How to secure AI agents in production.

Five controls every team running agents needs — and where the gate sits in your stack. Practical, opinionated, code-first.

The problem

Agents take real actions. Logs aren't enough.

An AI agent isn't a chat box. It calls tools — refund APIs, email senders, database writes, deploy pipelines. Once it acts, the action is done. Traditional observability tells you what already broke. Securing agents means putting a decision point before the action, not a dashboard after it.

The 5 controls

What an agent security stack looks like.

1. Declarative tool-call policies

Define what each tool is allowed to do — allowed arguments, forbidden values, rate limits, cost caps — as code that lives next to your agent. Versioned, testable, deployable. Bad calls fail at the gate, not at the database.

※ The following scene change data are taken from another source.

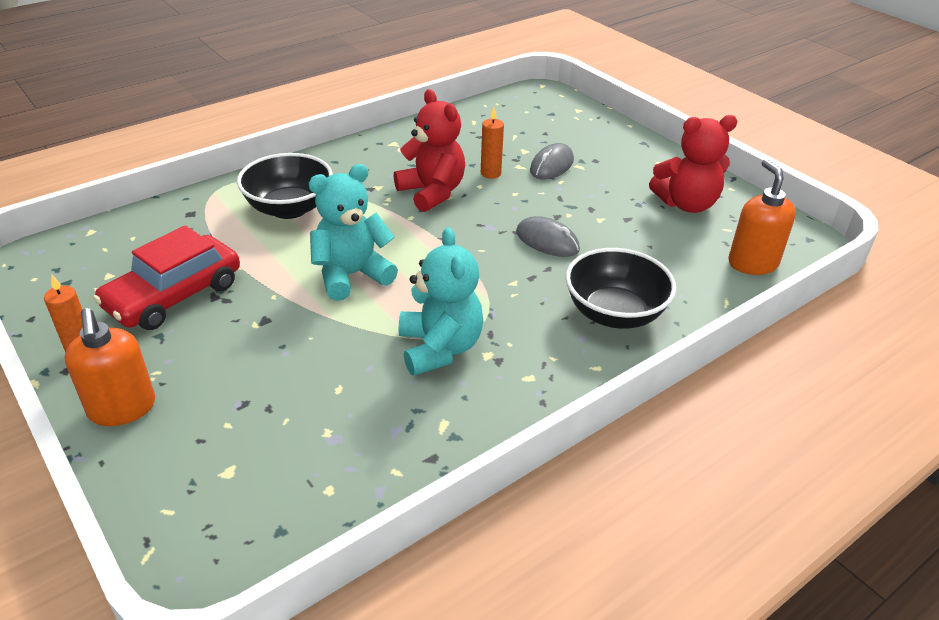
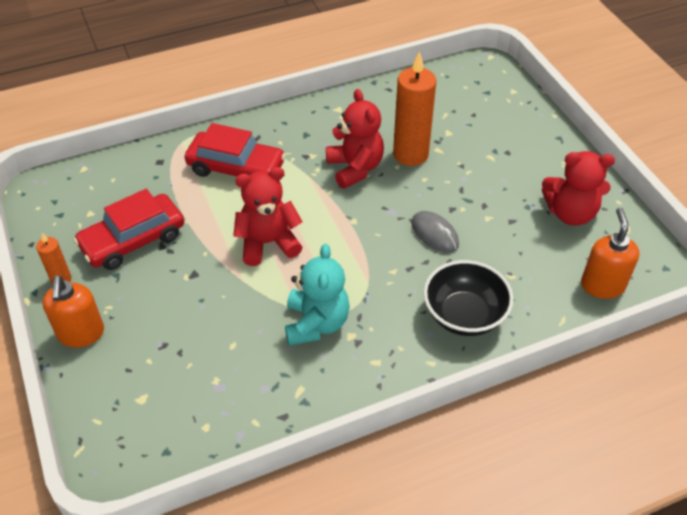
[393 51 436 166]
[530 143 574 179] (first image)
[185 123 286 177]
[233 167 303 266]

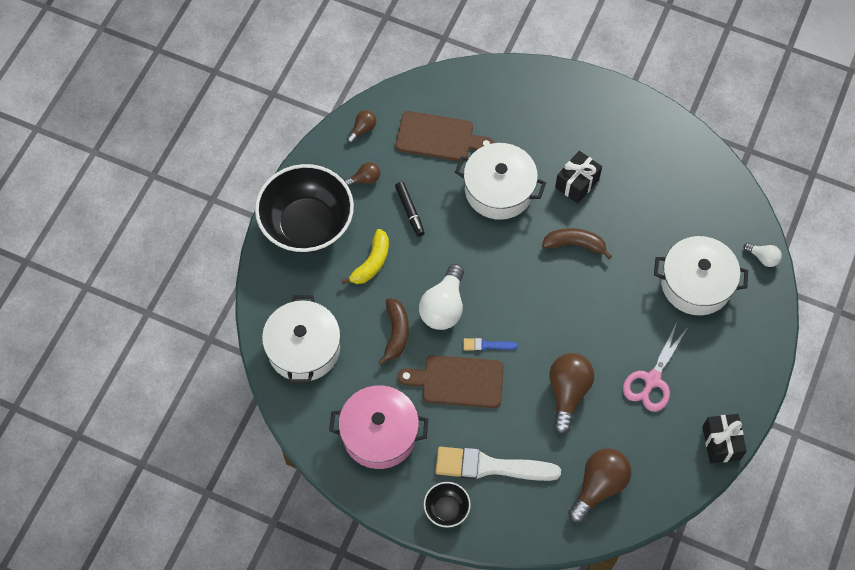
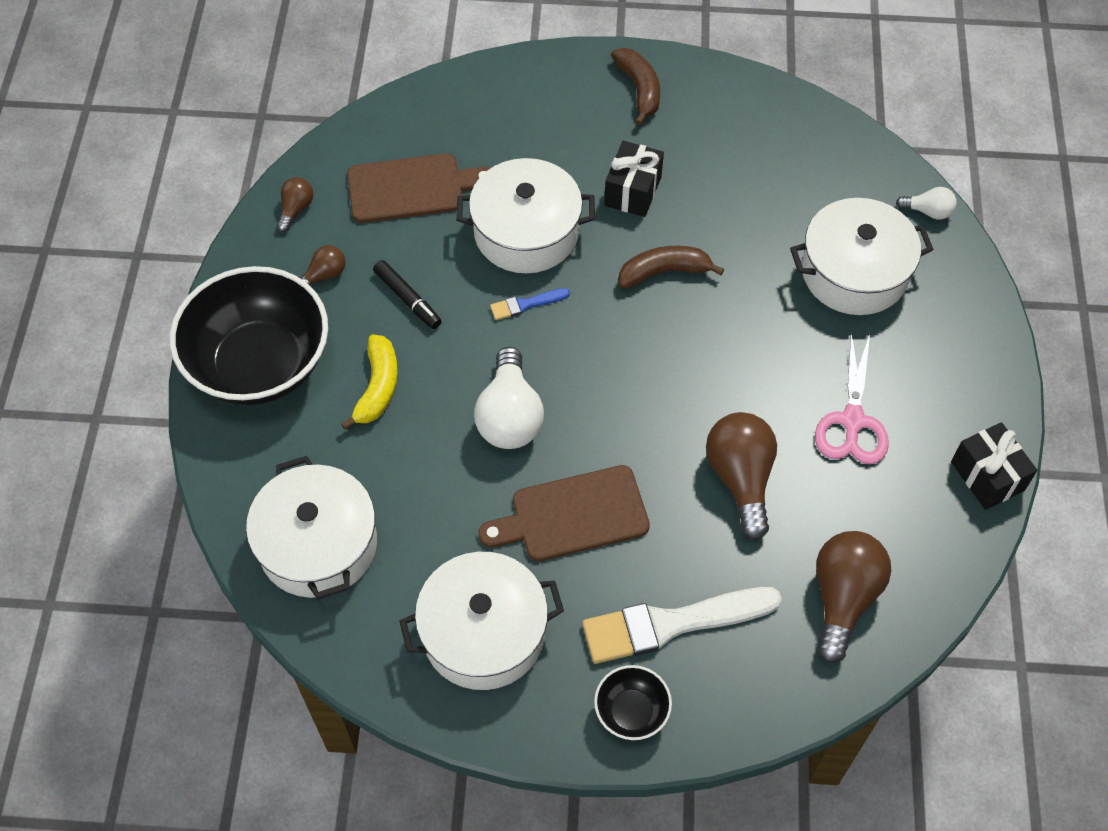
[611 48 660 126]
[490 288 570 320]
[399 552 564 690]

2. Human-in-the-loop approvals

Route ambiguous or high-blast-radius actions to a human via Slack, email, or webhook before they execute. Approvers see full agent context: prompt, plan, tool, arguments, policy match.

3. Loop and circuit breakers

Detect runaway agents repeating the same tool call, cap retries, and trip a circuit breaker when cost or error rate spikes. Stops $4,500 refunds and 12-emails-to-the-same-lead before they ship.

4. Replay debugger

Step through every agent run frame by frame: model output, tool selected, arguments, policy decision, tool result, latency, cost. Turn 'the agent did something weird' into a reproducible incident.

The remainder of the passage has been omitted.